Afghanistan's Taleban rulers are defending Osama bin Laden and warning the United States not to retaliate for Tuesday's terror attacks in New York and Washington.

In Kabul, Taleban clerics urged the world's Muslims to unite against the United States. Speaking after Friday prayers (at Wazir Akbarkhan Mosque) the clerics also warned of revenge "by other means" if the United States attacked their country.

Earlier, the Taleban's supreme leader, Mullah Mohammad Omar, commented on the attacks for the first time in a statement issued through The Taleban ambassador to Pakistan.

The reclusive Taleban leader said neither Osama bin Laden nor Afghanistan itself had the capacity to train the suicide pilots who crashed hijacked planes into landmark buildings in New York and Washington.

The Taleban is sheltering Osama bin Laden, who has been named by Washington as a prime suspect responsible for Tuesday's attacks.

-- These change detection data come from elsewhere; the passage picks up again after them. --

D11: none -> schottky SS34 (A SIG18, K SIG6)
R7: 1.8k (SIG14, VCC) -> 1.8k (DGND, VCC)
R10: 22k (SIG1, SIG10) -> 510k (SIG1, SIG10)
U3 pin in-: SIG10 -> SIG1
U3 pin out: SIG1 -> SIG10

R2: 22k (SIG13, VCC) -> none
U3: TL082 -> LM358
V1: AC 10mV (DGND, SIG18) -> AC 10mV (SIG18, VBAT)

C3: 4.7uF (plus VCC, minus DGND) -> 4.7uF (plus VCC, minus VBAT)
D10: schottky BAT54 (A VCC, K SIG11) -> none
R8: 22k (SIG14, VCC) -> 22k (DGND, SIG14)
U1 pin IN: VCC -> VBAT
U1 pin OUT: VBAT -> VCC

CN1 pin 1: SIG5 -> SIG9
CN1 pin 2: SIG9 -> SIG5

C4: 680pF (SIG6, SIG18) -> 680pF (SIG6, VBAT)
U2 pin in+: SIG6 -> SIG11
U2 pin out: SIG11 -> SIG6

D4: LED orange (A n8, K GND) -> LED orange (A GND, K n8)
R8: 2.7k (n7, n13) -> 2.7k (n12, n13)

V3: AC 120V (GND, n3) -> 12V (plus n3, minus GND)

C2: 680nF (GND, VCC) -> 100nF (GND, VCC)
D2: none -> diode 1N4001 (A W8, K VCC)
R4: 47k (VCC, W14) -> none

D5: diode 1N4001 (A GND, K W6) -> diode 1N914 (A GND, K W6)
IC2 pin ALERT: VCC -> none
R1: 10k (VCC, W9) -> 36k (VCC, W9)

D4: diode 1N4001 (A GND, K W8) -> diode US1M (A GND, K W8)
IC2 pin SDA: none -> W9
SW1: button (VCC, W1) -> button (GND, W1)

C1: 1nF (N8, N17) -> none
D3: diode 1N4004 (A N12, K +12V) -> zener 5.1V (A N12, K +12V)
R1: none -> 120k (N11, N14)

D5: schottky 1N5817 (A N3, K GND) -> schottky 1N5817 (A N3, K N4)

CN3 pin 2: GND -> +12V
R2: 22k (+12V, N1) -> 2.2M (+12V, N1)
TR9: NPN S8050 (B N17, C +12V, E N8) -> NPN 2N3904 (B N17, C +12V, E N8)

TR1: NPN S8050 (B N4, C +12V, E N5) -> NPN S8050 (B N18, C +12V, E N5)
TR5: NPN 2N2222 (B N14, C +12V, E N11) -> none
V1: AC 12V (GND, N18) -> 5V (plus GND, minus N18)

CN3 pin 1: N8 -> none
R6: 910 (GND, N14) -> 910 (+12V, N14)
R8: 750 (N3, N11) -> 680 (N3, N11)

Meanwhile, tensions are mounting in Pakistan in anticipation of a possible U-S retaliatory strike on Afghanistan.

Pakistani authorities closed Islamabad airport to commercial flights for nearly three hours today (Friday). Officials did not to give a reason for the closure, but news reports say it was designed to move military equipment.

U-S Secretary of State Colin Powell spoke by telephone Thursday with Pakistan's President Pervez Musharraf, who made a general commitment to fully cooperate with Washington in efforts to fight terrorism. Observers say the United States would like Pakistan to use its military intelligence to help identify terrorist networks and their support bases. Washington may also ask Islamabad to cut off fuel supply to Afghanistan and seek permission to overfly Pakistan for military purposes.

Earlier Thursday, Mr. Powell identified Osama bin Laden as a prime suspect,. the first time a senior administration official U-S had publicly linked the Saudi exile to Tuesday's attacks.

Pakistan is one of only three countries that recognize Afghanistan's Taleban leadership that has been sheltering Osama bin Laden for five years.

Meanwhile, Indian news reports say New Delhi is prepared to allow U-S forces to use its facilities if Washington decides to launch military strikes against Afghanistan in retaliation for the U-S attacks.

The Times of India newspaper says the decision was taken Thursday at a meeting of India's Cabinet Committee on Security.